As for our records vanishing due to closure or change of website, the best example is Picasa. They have made some change in their arrangement and now I am unable to locate the photos I have posted prior to 2005. So from that point alone, it may be worth having a backup which is inexpensive.
In a larger context, some pain will remain attached to our sub-conscious till our last breath. So the best course is to accept it and move on. Some such memories will crop up at unexpected moments. Each of us have to deal with it in our own way.
Oh! I remember well what happened with Picasa because I lost many photos myself. I don’t want to take any chances with this blog though so planning to take a back-up at my earliest 🙂
Have to come love you thru your blog. Have caught up on almost all your posts now, I used to read you and then went thru some upheavals in my life, health related, and lost your link. Glad to be back again. You are one helluva brave gal and someone whose jottings I draw a lot of inspiration from these days. Love the food related posts too except that they leave me drooling. And since I have a highly diabetic mum here with me who I’m trying to wean off her myriad awful cravings am forced not to even attempt some of the more mouthwatering recipes you post.
Since, this blog is so important to you and someday when Pari is all grown up(imagine that imp growing up even more than she’s already done:-)) you will want to relive her and your lovely(and not so lovely!) experiences via your heartfelt renderings here so I’m all thumbs up for you getting your own blog home(if you can afford it fairly easily that is). I’m the nostalgic kinds you see, I keep every scrap of paper, every greeting card, every memento that holds some memory for me so if I wrote like you my blog would surpass all those mementoes and doodads:-)
And keep writing, you have such a poignant way with words. Wishing you and Pari and the entire family oodles of joy, rest and peace in the holiday season and the coming year. Has pari asked for santa to come and has he visited you guys yet? Just let her know if he hasn’t he kinda got delayed on this side of the world:-) but is hurrying to her.

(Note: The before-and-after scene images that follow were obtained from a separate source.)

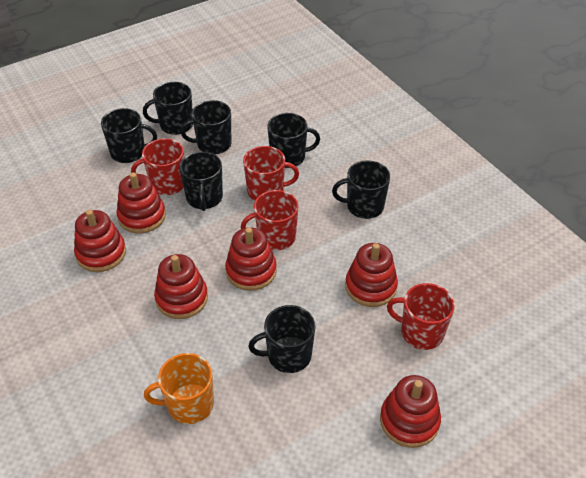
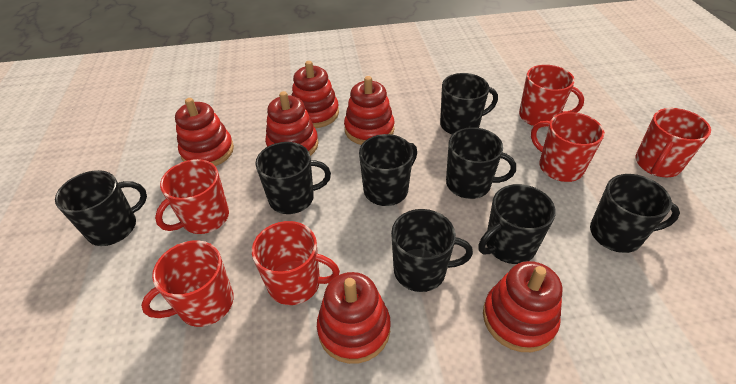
black mug: 7 -> 8
orange mug: 1 -> 0
red mug: 4 -> 6

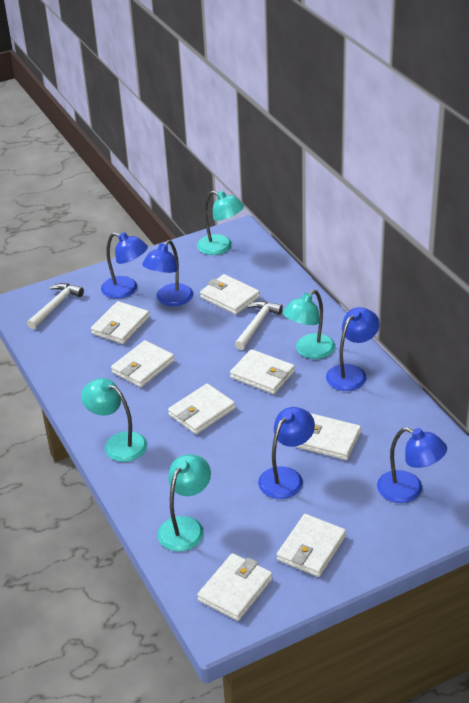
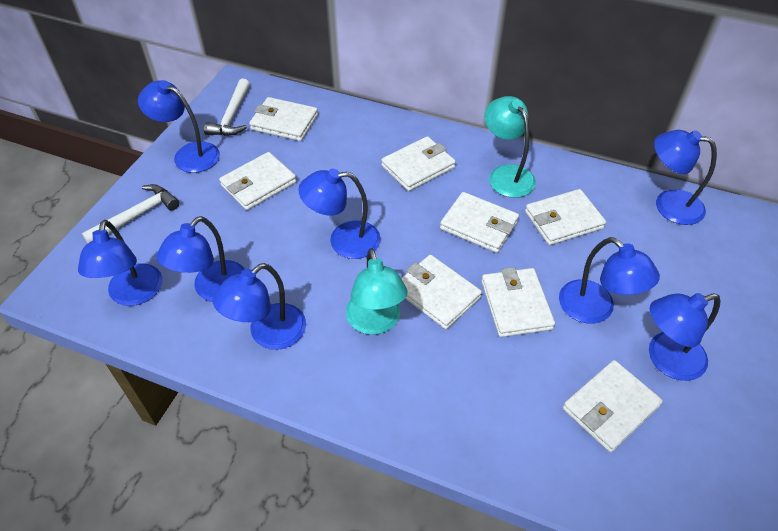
blue lamp: 5 -> 8
turquoise lamp: 4 -> 2

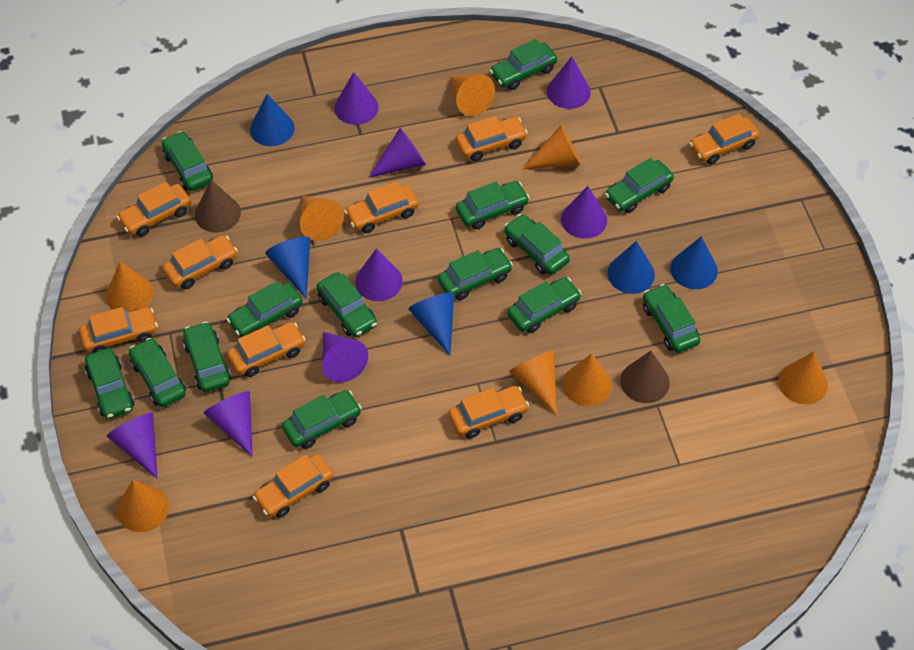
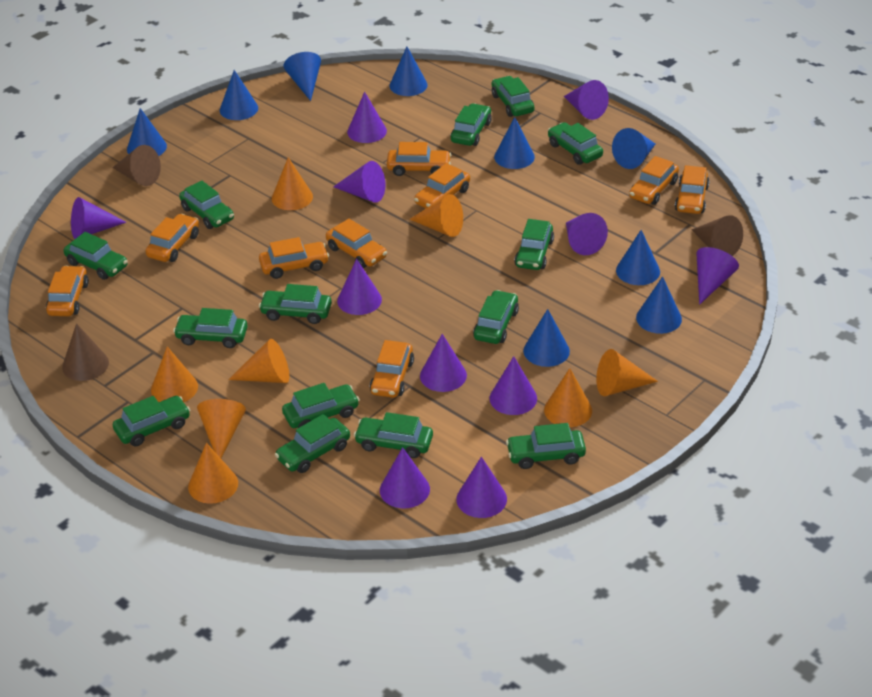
blue cone: 5 -> 9
brown cone: 2 -> 3
purple cone: 8 -> 11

Thank you for sharing your valuable insight. It mans a lot to help me see things in a better light and from a different perspective. Yes, memories are precious to me as well, that’s why I have made up my mind to go self-hosted.
about the self hosting…sigh I am now too lazy to even change theme or sidebar.
I just write and post and thats it… I dont think I have the energy to take the pain of shifting the blog and all that now.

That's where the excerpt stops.